I get a normal-looking login screen after reboot. However, the login image/animation I had before was gone, replaced by a default KDE logo. My desktop's widgets are missing; there's just a box saying this widget is incompatible with KDE 6. My task bar is no longer aligned with the bottom of the screen either for some reason. Worst of all, my backlit keyboard isn't lit. It doesn't have a hardware switch; it lights based on whether the scroll lock key is on or not. KDE, of course, ignores the scroll lock key, so I had to write a little script bound to the scroll lock key that toggles the scroll status via the xset command. I check, and toggling via the xset command now no longer turns the backlight on. This keyboard is practically a super-cheap Das Keyboard with no backlight on (for those who don't know, Das Keyboard has no labels on the keys).

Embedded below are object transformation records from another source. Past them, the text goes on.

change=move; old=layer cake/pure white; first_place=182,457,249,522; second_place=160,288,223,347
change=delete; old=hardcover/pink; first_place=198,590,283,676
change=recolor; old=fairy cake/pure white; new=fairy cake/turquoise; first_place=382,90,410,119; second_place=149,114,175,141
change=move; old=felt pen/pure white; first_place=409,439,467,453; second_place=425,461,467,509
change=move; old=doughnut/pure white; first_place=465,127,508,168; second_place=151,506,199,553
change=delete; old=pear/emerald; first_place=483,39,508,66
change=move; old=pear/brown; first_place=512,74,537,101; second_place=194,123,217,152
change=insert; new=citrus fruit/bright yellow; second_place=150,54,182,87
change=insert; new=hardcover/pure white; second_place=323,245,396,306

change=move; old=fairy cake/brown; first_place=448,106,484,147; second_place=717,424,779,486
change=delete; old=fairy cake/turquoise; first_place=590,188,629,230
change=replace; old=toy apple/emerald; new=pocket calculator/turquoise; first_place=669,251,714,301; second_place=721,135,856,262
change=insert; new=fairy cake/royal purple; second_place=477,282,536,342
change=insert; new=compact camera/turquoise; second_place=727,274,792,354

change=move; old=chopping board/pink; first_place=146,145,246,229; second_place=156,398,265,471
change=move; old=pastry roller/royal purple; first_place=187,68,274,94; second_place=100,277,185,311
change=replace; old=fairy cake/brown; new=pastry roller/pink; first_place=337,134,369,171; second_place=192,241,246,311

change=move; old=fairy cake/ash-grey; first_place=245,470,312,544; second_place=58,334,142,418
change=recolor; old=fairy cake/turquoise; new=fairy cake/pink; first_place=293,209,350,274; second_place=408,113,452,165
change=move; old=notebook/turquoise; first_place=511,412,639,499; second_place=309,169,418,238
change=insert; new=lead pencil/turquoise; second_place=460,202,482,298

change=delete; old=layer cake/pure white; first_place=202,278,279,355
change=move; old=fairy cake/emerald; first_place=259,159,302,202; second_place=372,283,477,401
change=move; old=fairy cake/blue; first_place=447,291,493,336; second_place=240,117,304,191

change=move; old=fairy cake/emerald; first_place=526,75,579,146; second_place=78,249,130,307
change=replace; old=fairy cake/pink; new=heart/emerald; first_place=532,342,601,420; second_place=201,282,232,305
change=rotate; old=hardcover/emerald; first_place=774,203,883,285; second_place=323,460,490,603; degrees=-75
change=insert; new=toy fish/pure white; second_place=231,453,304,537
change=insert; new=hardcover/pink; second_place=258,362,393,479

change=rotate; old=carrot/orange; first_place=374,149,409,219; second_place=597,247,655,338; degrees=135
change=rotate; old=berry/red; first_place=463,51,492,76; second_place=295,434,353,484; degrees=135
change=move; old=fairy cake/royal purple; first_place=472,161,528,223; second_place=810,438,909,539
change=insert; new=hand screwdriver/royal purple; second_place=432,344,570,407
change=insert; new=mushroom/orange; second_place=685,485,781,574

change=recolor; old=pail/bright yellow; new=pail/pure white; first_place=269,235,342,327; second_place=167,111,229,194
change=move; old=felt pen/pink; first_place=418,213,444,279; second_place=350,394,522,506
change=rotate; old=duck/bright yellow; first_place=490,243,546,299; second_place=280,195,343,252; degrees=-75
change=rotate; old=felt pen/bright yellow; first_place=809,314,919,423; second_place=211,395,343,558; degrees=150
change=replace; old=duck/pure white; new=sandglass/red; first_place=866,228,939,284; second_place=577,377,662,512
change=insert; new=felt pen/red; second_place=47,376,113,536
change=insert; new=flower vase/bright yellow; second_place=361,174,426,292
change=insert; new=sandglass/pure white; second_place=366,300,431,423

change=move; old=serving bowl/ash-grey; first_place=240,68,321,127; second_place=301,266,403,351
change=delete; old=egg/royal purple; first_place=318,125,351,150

Argh. OK, I'll just awesome OpenSUSE option to boot back into an earlier BTRFS snapshot at the grub boot menu. This does indeed get rid of the nightmare, but the keyboard light still won't come on. I surmise that is because when KDE 6 got its first shot at running it "upgraded" some config files in my account's home directory, and something it changed kills the xset toggling somehow. I confirm this is the case by booting with a flash drive that has Tumbleweed installed and hadn't been updated yet. It ran my script on KDE login and the keyboard light came on.
Well, I have a separate home partition and I've set up BTRFS snapshots with it, so I'll just roll back to the hourly snapshot it took of the home partition right before I installed the updates. That's when I learn that snapper can't use its rollback on subvolumes, only root volumes. OK, let me boot into the command prompt and then run the text menu version of the YaST tools and snapper to manually revert all the changes in the home partition to an earlier snapshot. I have to go run some errands, and come back 2 hours later to find the text menu version is STILL computing changes! That should have only taken a few minutes; apparently that doesn't work or something went wrong. Now I've got to try logging in and reverting the home partition and hope KDE doesn't write anything wonky to the config files when I log out again. Sigh.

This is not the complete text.